In addition, ASIC is currently consulting on a proposal to remake the following Class Orders as new legislative instruments in substantially the same form:
- [CO 13/519], which provides equal treatment relief to responsible entities of registered schemes and the corporate director of a retail CCIV in various situations, including regarding some offers of interests or shares to a member with a registered address outside Australia and New Zealand; and
- [CO 13/656], which provides relief in relation to responsible entities setting the issue price of forfeited interests in registered schemes.
- ASIC proposes to remake financial reporting legislative instrument: On 5 September, ASIC proposed to remake ASIC Class Order [CO 13/1050] Financial reporting by stapled entities (Class Order) with its sunsetting date nearing on 1 October 2023. ASIC invited feedback on its proposal by 13 September 2023, but expressed its view that this Class Order is operating efficiently and effectively by allowing disclosing entities to present consolidated and combined financial statements for a previous reporting entity or to present the financial statements in a single financial report.
- ASIC proposes to extend electronic precontractual disclosure legislative instrument: On 5 September, ASIC proposed to extend for 12 months, pending law reform, the operation of ASIC Credit (Electronic Precontractual Disclosure) Instrument 2020/835 while Parliament considers moving the exemptions provided under the Instrument to the Treasury Laws Amendment (2023 Law Improvement Package No. 1) Bill 2023. It is for that reason that ASIC has only sought a temporary extension of this Instrument rather than remaking it before it sunsets on 1 October 2023. Given the Instrument allows credit licensees and representatives to provide electronic pre-contractual disclosure to consumers in the same manner as other credit disclosure documents, the extension is a welcomed relief.
- ASIC targeting OTC derivatives: ASIC is targeting the distribution of over-the-counter (OTC) derivatives and other high-risk retail products, following a recent review which found ‘significant room for improvement in how they meet their design and distribution obligations (DDO)’. Over 60 Australian financial services licensees offer complex, high-risk OTC derivatives to retail clients in Australia, such as contracts for difference (CFDs), crypto derivatives and other novel derivative arrangements.

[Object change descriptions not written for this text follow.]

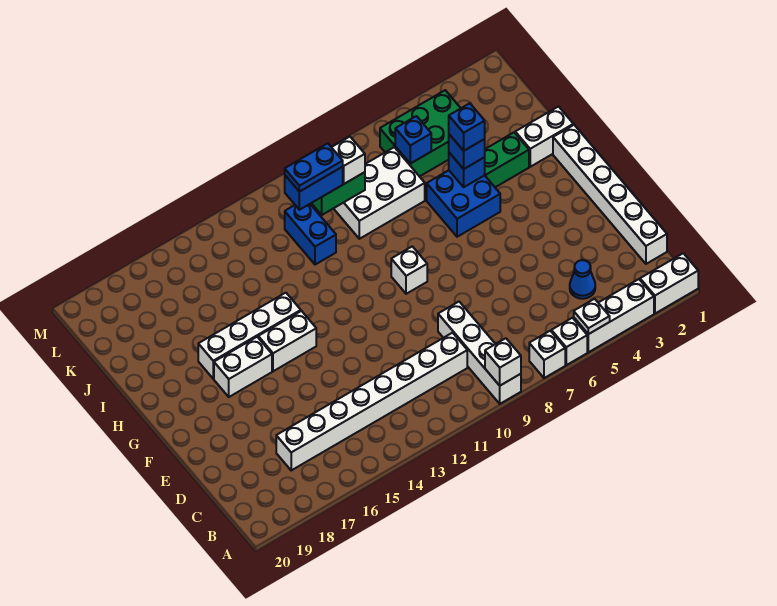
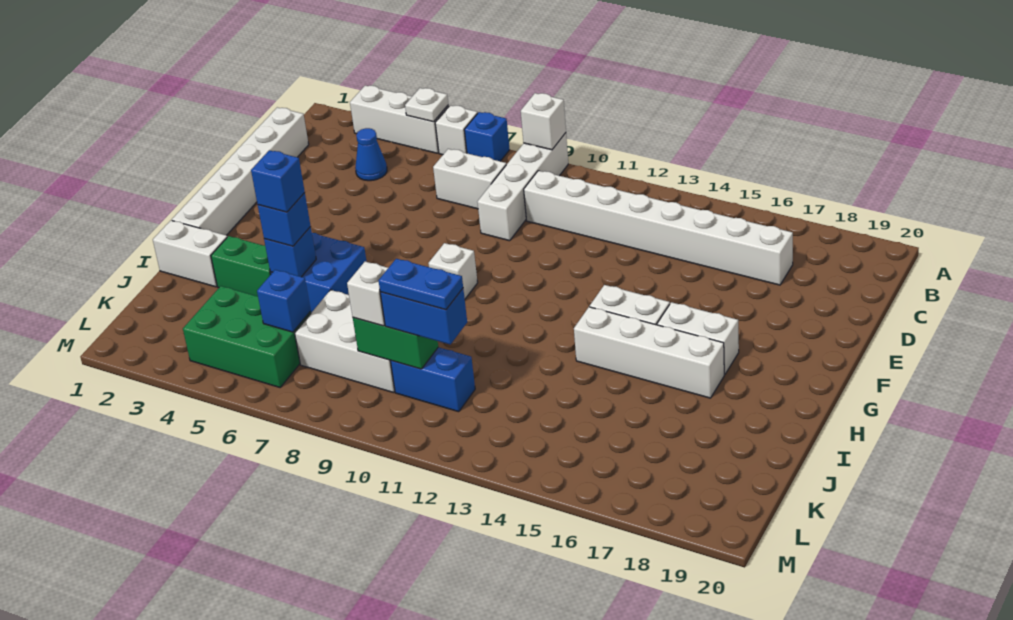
white brick A1:A2 level 1 -> white brick C7:C8 level 1
white brick A7 level 1 -> blue brick A7 level 1
blue brick J11:K11 level 1 -> blue brick K10:K11 level 1

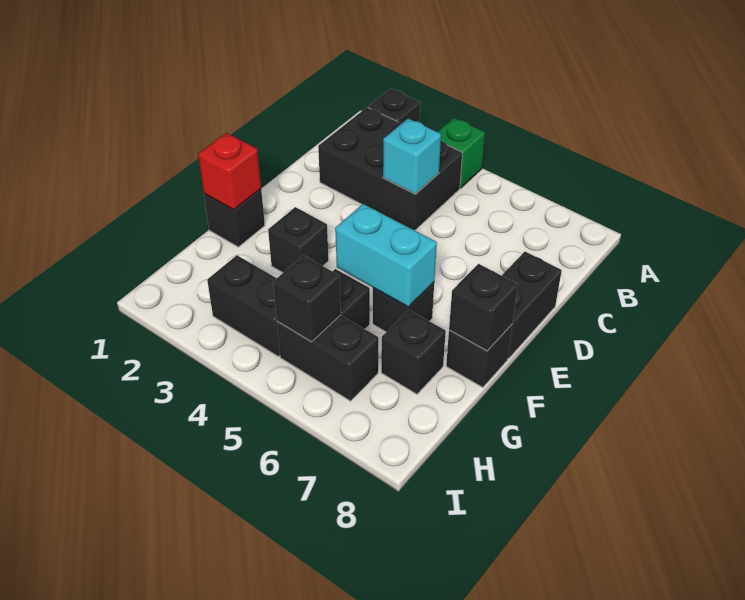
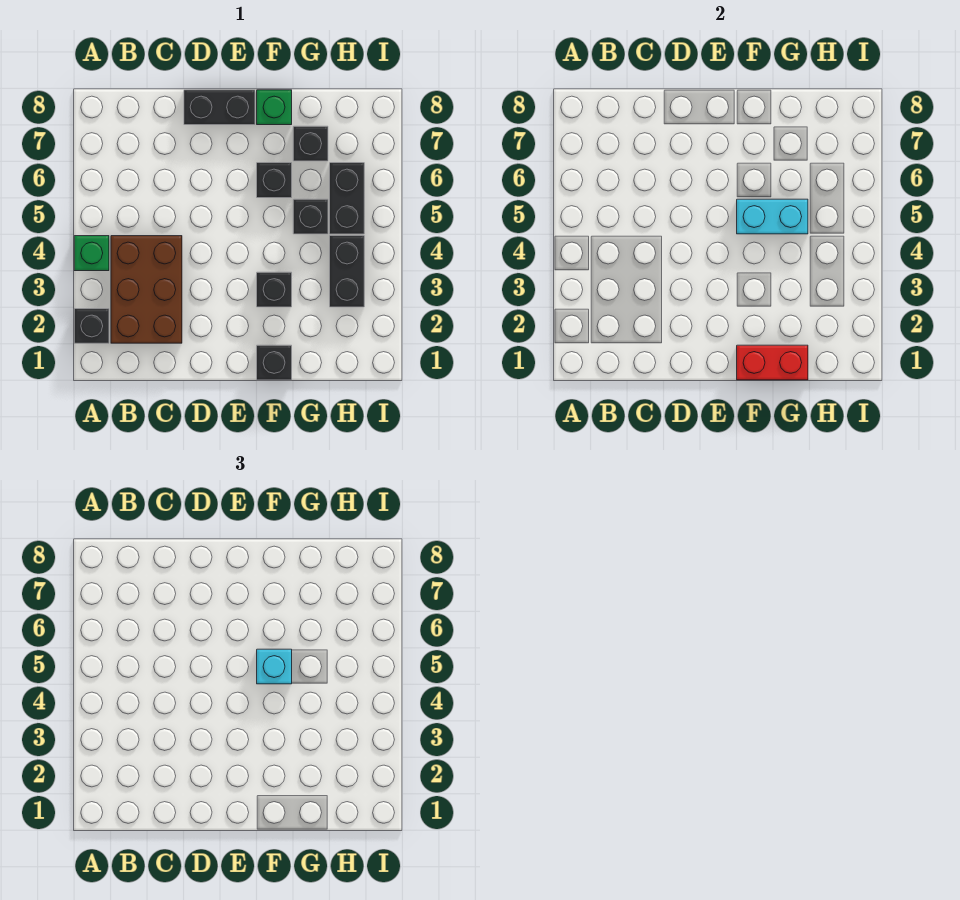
black brick B2:C4 level 1 -> brown brick B2:C4 level 1
cyan brick C4 level 2 -> cyan brick F5 level 3
red brick F1 level 2 -> red brick F1:G1 level 2
cyan brick F5:F6 level 2 -> cyan brick F5:G5 level 2
black brick F8 level 1 -> green brick F8 level 1
black brick F8 level 2 -> none
black brick H5 level 2 -> none

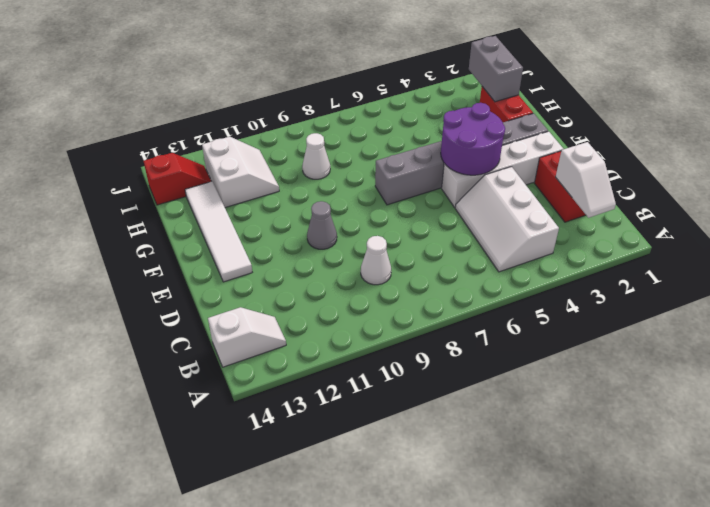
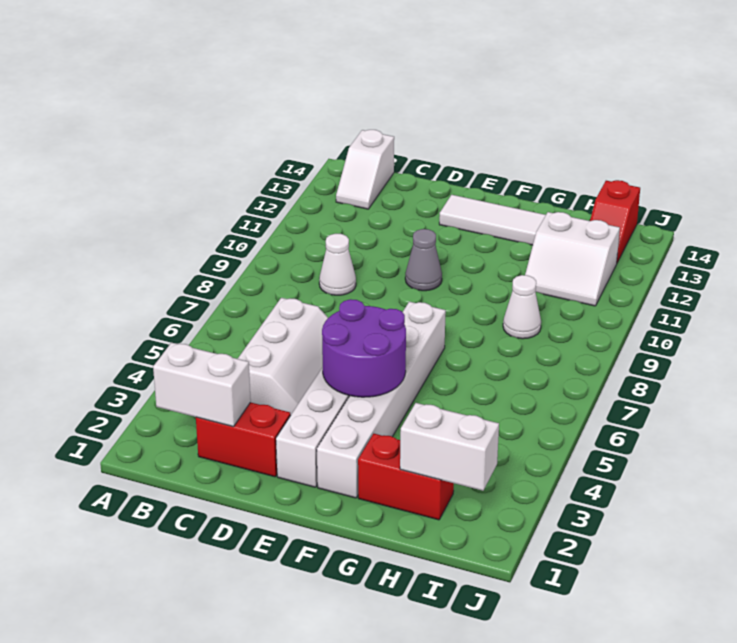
white slope B2:C2 level 2 top C -> white brick B2:C2 level 2
white slope B4:D5 level 1 top 4 -> white slope C4:D6 level 1 top C
grey brick F2:F7 level 1 -> white brick F2:F7 level 1
grey brick H2:I2 level 2 -> white brick H2:I2 level 2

ASIC’s review Report 770 Design and distribution obligations: Retail OTC derivatives found DDO issuers are heavily reliant on client questionnaires as a primary distribution filter, and engage in mass marketing of OTC derivatives towards consumers for whom these complex financial products may not be suitable.
Since March 2023, ASIC has taken regulatory action against five issuers of retail OTC derivative products for breaches of DDO, resulting in 10 interim stop orders relating to retail OTC derivatives, with further investigations of high-risk product issuers underway. ASIC issued its first DDO proceedings in the Federal Court against CFD issuer eToro and will continue to take appropriate regulatory action where it sees DDO contraventions and risk of consumer harm.

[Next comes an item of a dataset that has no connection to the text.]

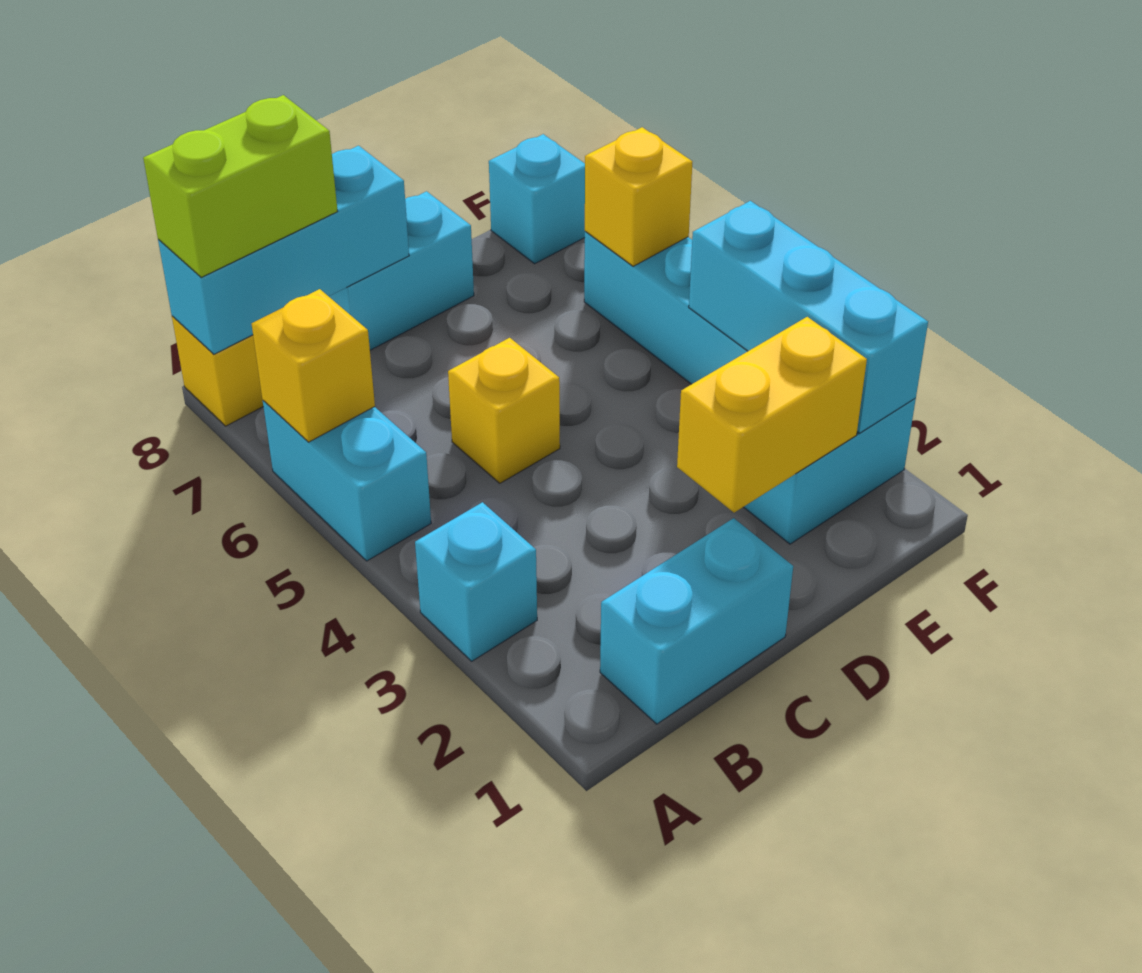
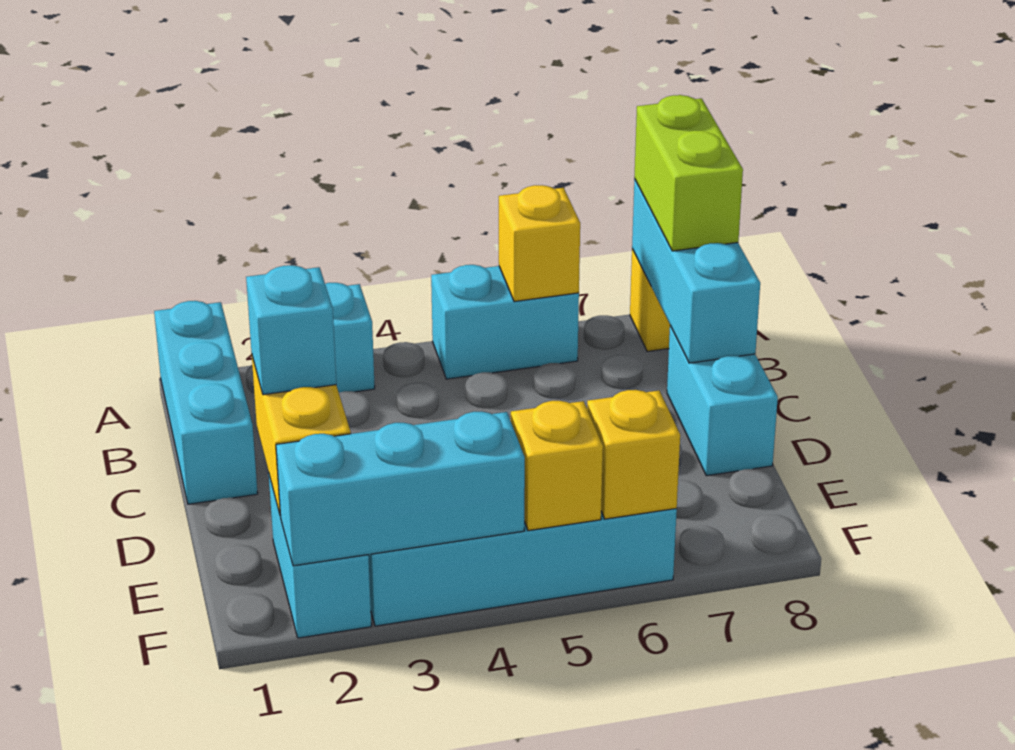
cyan brick B1:C1 level 1 -> cyan brick A1:C1 level 1
yellow brick C5 level 1 -> yellow brick F5 level 2
cyan brick F8 level 1 -> cyan brick D2 level 3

- ASIC consults on insolvent trading guidance: ASIC has opened consultation seeking feedback on proposed updates to its approach to interpreting and administering sections 588GA and 588GB of the Corporations Act 2001 (Cth), which set out a safe harbour for company directors from civil lability for insolvent trading. Consultation closes to industry on 26 October 2023.
- ASIC Annual Forum 2023 – Full program released: The full program and speaker line-up for the November 2023 ASIC Annual Forum in Melbourne has been released, and tickets are now available.

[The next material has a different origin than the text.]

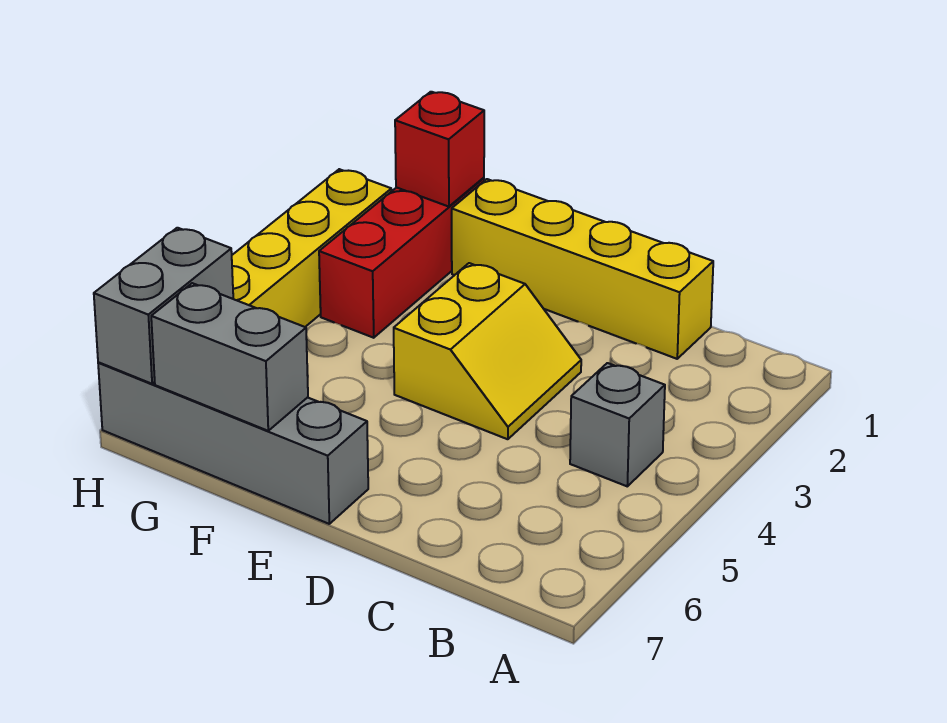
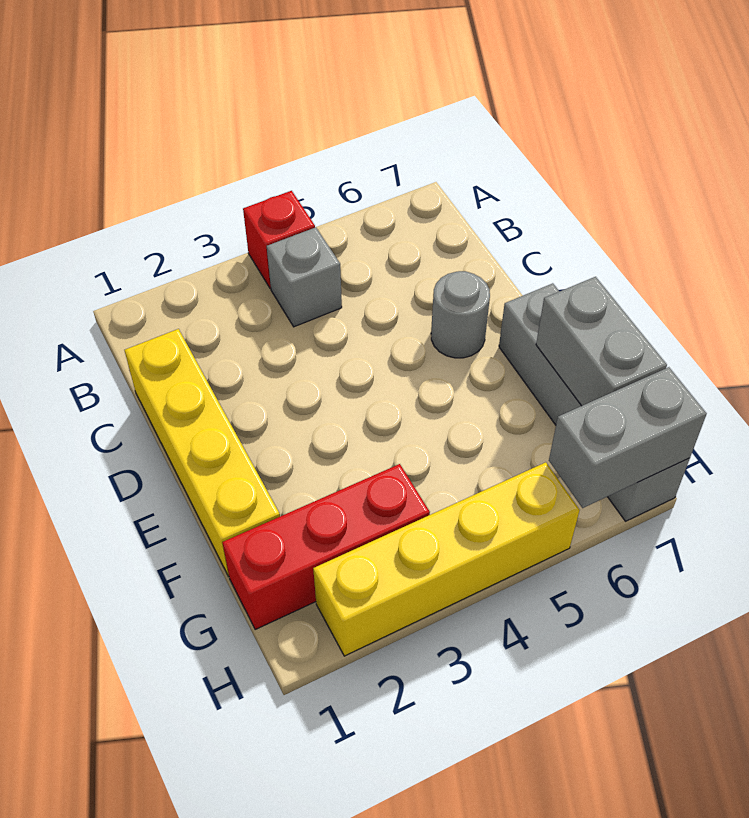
yellow slope D3:E4 level 1 top E -> none
none -> grey round brick D6 level 1
red brick G1 level 2 -> red brick A4 level 1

- Enforcement: In the past fortnight, ASIC has continued to deliver on its 2023 enforcement priorities, delivering a range of enforcement actions.
An audit partner at BDO has been ordered to not perform the duties of a registered company auditor until 31 December 2023 following an ASIC investigation and a decision by the Companies Auditors Disciplinary Board, which found that he failed to meet the minimum standard under the Australian Auditing Standards. A director of various electrical services companies has been disqualified from managing corporations for the maximum period of five years due to his involvement in the failure of three companies, which included that he was not aware that he was a director of one of the companies for a period of more than five years, and a former CEO was permanently banned from performing any function involved in the operation of a financial services business or credit provider, following a conviction for engaging in dishonest conduct. ASIC has also issued an interim stop order on Storehouse Residential Trust (ARSN 135 182 074), a registered managed fund promoted by K2 Asset Management Ltd, due to target market determination deficiencies, including a mismatch between the investment risk profile of the fund and the types of investors identified as being within the target market.
ASIC has also commenced proceedings against PayPal Australia Pty Limited (PayPal), alleging that standard form contracts with small business customers contain an unfair contract term. Specifically, the term gives PayPal business account holders 60 days to notify PayPal of errors or discrepancies in fees that have been charged, with ASIC alleging that the term is unfair because practically it permitted PayPal to retain overcharged or incorrectly applied fees if notification is not provided within 60 days.
Separately, the Federal Court has ordered a $1.2 million penalty against ACBF Funeral Plans Pty Ltd (in liquidation) (ACBF) for misrepresenting the sale and promotion of funeral expense insurance to Aboriginal and Torres Strait Islander people. The Court found that ACBF represented to plan holders that they would receive a lump sum payment of their chosen benefit amount, when in fact they would only be reimbursed for funeral related expenses up to the benefit amount upon production of proof that those expenses had been incurred.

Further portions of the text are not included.